Second, as mentioned in our article, we are in agreement with Inata et al (1) that the findings of our study may not be generalizable to older populations with cardiac disease or similar cohorts at different institutions. We specifically chose neonates less than 90 days old in order to capture more complex surgeries with higher frequency of LCOS and morbidity, and thus increased proportion of patients in which AVCO2 monitoring may have clinical utility.
Third, study inclusion criteria required an admission venous blood gas, which at our institution was drawn by protocol in patients with higher Society of Thoracic Surgeons-European Association for Cardio-Thoracic Surgery Congenital Heart Surgery Mortality Categories category and as clinically indicated in unstable patients. Thus by definition, there was a selection bias toward higher risk patients, and therefore mortality will be high in our study cohort. The overall unadjusted mortality at our program during the study period (1.95%) is below the recent reported Society of Thoracic Surgeons (STS) aggregate (3.7%); furthermore, our infant mortality (0.79%) and neonatal mortality (6.1%) are below the STS unadjusted aggregate mortality (3% and 10.1%) (4). Therefore, although we may not be a statistical outlier with respect to increased postsurgical mortality as suggested by Inata et al (1), we concede that AVCO2 may have decreased utility in programs or patient populations with very low mortality and/or morbidity.

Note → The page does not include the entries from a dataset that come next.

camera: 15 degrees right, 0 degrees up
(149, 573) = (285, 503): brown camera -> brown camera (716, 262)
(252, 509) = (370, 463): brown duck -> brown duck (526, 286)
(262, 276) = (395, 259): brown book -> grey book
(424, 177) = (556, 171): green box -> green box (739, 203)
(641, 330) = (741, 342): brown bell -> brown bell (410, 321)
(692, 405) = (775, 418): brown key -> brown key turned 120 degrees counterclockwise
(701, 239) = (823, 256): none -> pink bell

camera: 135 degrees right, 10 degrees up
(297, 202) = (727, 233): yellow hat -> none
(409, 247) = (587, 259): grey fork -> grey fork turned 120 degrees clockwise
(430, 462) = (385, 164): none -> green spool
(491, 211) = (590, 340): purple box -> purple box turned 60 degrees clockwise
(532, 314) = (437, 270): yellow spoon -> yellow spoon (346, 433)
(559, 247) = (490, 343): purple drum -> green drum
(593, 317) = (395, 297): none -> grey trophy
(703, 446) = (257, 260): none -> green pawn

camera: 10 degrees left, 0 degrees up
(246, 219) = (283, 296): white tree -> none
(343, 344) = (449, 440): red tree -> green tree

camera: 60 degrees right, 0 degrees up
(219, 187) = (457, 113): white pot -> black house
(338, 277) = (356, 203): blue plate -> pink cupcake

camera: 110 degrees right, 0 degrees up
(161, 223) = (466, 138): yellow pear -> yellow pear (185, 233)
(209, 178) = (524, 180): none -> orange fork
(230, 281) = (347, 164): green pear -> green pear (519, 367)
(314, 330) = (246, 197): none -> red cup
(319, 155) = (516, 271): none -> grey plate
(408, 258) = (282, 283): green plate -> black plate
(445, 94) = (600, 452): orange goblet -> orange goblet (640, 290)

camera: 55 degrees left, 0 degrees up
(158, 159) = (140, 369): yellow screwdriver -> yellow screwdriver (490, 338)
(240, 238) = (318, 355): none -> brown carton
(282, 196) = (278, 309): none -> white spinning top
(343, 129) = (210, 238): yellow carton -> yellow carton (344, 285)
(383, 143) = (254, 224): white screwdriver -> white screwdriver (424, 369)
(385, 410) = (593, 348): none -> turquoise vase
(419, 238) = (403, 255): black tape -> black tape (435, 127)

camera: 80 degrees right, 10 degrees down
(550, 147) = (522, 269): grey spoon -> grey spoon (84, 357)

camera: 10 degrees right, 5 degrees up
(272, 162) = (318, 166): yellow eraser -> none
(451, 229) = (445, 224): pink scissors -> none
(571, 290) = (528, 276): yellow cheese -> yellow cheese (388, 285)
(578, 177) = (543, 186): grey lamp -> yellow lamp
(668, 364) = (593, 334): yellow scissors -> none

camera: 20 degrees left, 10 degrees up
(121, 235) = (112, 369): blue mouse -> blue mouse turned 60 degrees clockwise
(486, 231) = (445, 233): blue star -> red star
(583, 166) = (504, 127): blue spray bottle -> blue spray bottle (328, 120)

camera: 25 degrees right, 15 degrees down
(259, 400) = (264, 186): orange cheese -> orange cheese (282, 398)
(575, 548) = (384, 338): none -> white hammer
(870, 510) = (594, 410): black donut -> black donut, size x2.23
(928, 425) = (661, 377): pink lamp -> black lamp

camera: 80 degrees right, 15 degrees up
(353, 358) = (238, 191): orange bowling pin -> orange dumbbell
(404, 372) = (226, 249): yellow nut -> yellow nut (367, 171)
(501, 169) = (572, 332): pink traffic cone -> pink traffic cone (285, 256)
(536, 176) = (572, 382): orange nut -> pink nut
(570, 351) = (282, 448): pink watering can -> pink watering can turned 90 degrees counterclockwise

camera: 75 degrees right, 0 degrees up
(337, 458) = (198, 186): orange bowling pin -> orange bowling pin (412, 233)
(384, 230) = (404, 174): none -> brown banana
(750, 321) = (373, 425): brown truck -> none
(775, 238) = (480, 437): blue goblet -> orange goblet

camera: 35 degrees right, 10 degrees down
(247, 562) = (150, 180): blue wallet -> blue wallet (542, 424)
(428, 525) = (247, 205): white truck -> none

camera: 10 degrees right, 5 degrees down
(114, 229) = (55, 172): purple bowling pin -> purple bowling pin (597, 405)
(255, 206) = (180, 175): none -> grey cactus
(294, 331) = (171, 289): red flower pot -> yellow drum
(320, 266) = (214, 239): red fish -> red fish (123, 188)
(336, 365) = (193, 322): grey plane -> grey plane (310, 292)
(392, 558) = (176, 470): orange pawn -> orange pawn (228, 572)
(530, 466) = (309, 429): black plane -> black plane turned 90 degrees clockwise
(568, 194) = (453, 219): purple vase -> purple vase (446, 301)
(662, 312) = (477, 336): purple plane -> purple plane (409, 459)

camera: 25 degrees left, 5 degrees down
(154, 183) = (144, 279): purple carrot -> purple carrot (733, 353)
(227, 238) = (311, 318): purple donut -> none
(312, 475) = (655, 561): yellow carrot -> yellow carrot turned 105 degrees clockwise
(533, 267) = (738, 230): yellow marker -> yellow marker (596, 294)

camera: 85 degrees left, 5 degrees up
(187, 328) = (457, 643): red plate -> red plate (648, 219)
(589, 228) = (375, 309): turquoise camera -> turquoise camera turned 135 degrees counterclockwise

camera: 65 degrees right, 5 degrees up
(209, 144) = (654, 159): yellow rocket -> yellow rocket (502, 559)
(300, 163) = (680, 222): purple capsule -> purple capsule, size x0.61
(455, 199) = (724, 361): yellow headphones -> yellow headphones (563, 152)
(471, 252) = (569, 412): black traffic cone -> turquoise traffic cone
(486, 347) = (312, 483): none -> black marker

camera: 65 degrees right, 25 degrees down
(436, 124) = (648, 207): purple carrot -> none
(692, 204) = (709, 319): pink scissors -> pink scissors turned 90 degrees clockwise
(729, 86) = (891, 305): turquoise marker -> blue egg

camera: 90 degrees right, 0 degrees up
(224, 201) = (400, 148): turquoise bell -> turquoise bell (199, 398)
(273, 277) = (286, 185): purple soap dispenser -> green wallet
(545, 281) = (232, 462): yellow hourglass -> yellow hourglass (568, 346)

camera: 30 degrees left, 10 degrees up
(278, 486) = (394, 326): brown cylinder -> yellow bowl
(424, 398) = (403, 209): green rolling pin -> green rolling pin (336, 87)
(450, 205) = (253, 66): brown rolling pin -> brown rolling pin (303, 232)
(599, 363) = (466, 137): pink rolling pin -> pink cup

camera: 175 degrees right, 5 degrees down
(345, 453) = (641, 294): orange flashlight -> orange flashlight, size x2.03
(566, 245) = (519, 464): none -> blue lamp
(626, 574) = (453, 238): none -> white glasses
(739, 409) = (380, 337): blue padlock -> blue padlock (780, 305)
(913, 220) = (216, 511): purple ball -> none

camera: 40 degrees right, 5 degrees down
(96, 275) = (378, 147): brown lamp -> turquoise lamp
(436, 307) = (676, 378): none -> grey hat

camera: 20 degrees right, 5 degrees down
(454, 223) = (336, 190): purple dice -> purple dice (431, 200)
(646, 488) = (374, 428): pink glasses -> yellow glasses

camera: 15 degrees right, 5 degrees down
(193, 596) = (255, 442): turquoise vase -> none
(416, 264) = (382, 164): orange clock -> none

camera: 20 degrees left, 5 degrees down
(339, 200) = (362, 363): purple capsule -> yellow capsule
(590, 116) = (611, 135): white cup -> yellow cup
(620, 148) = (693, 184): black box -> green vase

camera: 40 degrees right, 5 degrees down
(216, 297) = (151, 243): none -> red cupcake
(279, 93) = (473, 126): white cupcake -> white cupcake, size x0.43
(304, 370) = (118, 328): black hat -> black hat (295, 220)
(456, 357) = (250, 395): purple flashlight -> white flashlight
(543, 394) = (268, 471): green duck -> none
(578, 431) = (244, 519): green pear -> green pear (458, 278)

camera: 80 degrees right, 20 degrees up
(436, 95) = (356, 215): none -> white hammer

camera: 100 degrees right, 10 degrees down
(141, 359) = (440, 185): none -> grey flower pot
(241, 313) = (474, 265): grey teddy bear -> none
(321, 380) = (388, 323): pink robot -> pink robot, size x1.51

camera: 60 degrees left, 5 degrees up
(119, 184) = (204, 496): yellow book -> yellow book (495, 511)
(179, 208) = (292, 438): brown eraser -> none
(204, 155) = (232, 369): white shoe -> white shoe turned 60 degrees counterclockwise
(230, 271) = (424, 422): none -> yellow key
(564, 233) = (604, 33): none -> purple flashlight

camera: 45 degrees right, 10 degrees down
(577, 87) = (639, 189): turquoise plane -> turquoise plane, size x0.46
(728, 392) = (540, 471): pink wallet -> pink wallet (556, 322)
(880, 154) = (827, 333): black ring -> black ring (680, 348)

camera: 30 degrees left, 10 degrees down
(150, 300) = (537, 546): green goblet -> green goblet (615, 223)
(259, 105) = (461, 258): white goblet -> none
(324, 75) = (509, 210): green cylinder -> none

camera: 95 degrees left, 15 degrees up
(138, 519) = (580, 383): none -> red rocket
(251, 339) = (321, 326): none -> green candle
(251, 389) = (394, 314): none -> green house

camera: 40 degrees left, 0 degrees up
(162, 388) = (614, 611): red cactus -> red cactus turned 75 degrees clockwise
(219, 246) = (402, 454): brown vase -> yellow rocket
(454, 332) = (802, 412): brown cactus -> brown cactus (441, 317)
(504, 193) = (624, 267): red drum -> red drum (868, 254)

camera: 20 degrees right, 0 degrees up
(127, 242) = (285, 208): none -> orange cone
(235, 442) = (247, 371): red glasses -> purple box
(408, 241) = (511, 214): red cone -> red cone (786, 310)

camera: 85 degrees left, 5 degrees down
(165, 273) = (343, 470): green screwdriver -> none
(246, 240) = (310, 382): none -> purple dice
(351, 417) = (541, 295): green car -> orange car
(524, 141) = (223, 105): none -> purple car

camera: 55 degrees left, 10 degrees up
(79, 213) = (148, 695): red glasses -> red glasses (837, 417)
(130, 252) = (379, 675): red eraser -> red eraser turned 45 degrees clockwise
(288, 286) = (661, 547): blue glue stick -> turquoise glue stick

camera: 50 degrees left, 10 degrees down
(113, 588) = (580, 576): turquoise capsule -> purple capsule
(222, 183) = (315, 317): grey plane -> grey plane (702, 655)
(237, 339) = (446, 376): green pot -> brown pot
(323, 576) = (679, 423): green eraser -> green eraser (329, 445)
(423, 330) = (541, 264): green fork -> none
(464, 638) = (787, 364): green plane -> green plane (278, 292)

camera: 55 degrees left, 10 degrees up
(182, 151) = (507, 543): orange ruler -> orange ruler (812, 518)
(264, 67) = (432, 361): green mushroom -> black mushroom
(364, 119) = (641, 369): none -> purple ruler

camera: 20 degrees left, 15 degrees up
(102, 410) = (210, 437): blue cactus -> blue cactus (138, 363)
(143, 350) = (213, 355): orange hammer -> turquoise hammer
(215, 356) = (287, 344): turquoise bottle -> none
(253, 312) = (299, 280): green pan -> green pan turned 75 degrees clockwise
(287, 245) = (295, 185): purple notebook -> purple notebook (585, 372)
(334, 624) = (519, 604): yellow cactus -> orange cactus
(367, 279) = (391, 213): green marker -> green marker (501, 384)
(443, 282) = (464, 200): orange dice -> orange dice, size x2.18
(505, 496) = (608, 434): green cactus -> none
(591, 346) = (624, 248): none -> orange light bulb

Fourth, we found no clear cutoff for AVCO2 to predict poor outcomes. However, this does not weaken the strength of association of high AVCO2 with poor outcomes. Small sample size, variability of the data, and the retrospective nature of this study all may have contributed to this fact. Additionally, we presume high AVCO2 estimates LCOS, and it is probable that not all LCOS leads to downstream morbidity.